Portanto, para economizar gás, a Comissão Europeia propõe um alívio temporário das regras sobre as emissões de gases com efeito de estufa. Apela aos Estados-membros para que analisem as possibilidades de mudar o combustível usado na produção de energia, para evitar usar o gás, o que incluiria carvão e nuclear. “Ainda que a mudança para fontes renováveis de energia seja a principal prioridade, a Comissão aplicará temporiamente toda a flexibilidade disponível na directiva de emissões industriais e na directiva de avaliação do impacto ambiental”, diz o documento, citado pelo El País.
Países como a Alemanha, os Países Baixos, a Áustria e França anunciaram já a intenção de reabrir ou reconverter temporariamente centrais a gás ao uso de carvão neste Inverno. A Bélgica adiou o encerramento de centrais nucleares. “A mudança de combustível terá um impacto na poluição do ar”, reconhece o texto da primeira versão do plano da Comissão para poupar gás. “Mas pode-se poupar uma quantidade significativa de gás.”
O nível de emissões poluentes das centrais de combustão na União Europeia tinha-se reduzido drasticamente nos últimos anos. Entre 2004 e 2020, as emissões de dióxido de enxofre e poeiras destas instalações caíram 91%, segundo dados da Agência Europeia de Ambiente, citados pelo El País. Segundo a mesma fonte, as emissões de óxido de azoto caíram 61%. E as emissões de gases com efeito de estufa sofreram uma queda de 24% desde 1990, segundo dados da Comissão Europeia – e o objectivo é chegar a 55% em 2030.
Que impacto poderia ter a reabertura de algumas centrais a carvão na Europa no objectivo maior da União Europeia de redução das emissões? Um estudo do think tank Ember, divulgado na semana passada, estima que 14 GW de centrais que podem funcionar a carvão estão prontas a serem reutilizadas. “Se fossem utilizadas a 65% da sua capacidade em 2023, o aumento das emissões com efeito de estufa seria de 30 milhões de toneladas de dióxido de carbono, o que representaria 1,3% das emissões totais de CO2 da UE de 2021 e 4% das emissões anuais do sector energético.
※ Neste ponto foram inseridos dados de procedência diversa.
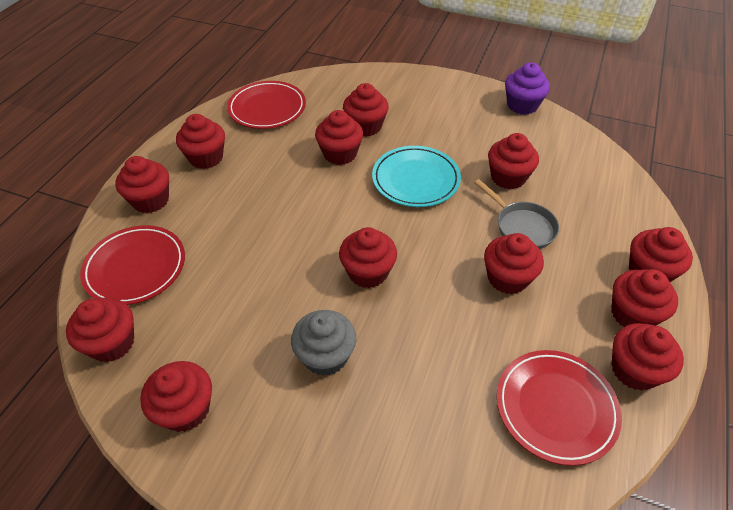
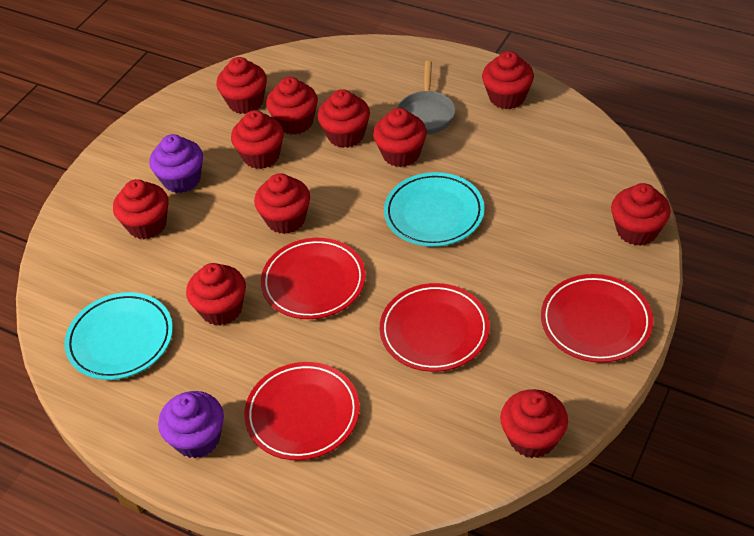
grey cupcake: 1 -> 0
purple cupcake: 1 -> 2
red cupcake: 12 -> 11
red plate: 3 -> 4
turquoise plate: 1 -> 2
Portanto, embora fosse preferível evitar um aumento das emissões, esta subida temporária não fará descarrilar os objectivos climáticos a longo prazo da UE”, diz o relatório.
A Comissão Europeia recorda, nesta primeira versão do documento que será apresentado na quarta-feira, que as directivas comunitárias em vigor permitem revogar os limites de emissões das grandes centrais de combustão em caso de uma necessidade imperiosa de fornecimento de electricidade. A norma prevê que essa situação não se prolongue por mais de dez dias. Mas, segundo o El País, a Comissão assinala que, em caso de necessidade, a tolerância se pode prolongar sem data limite.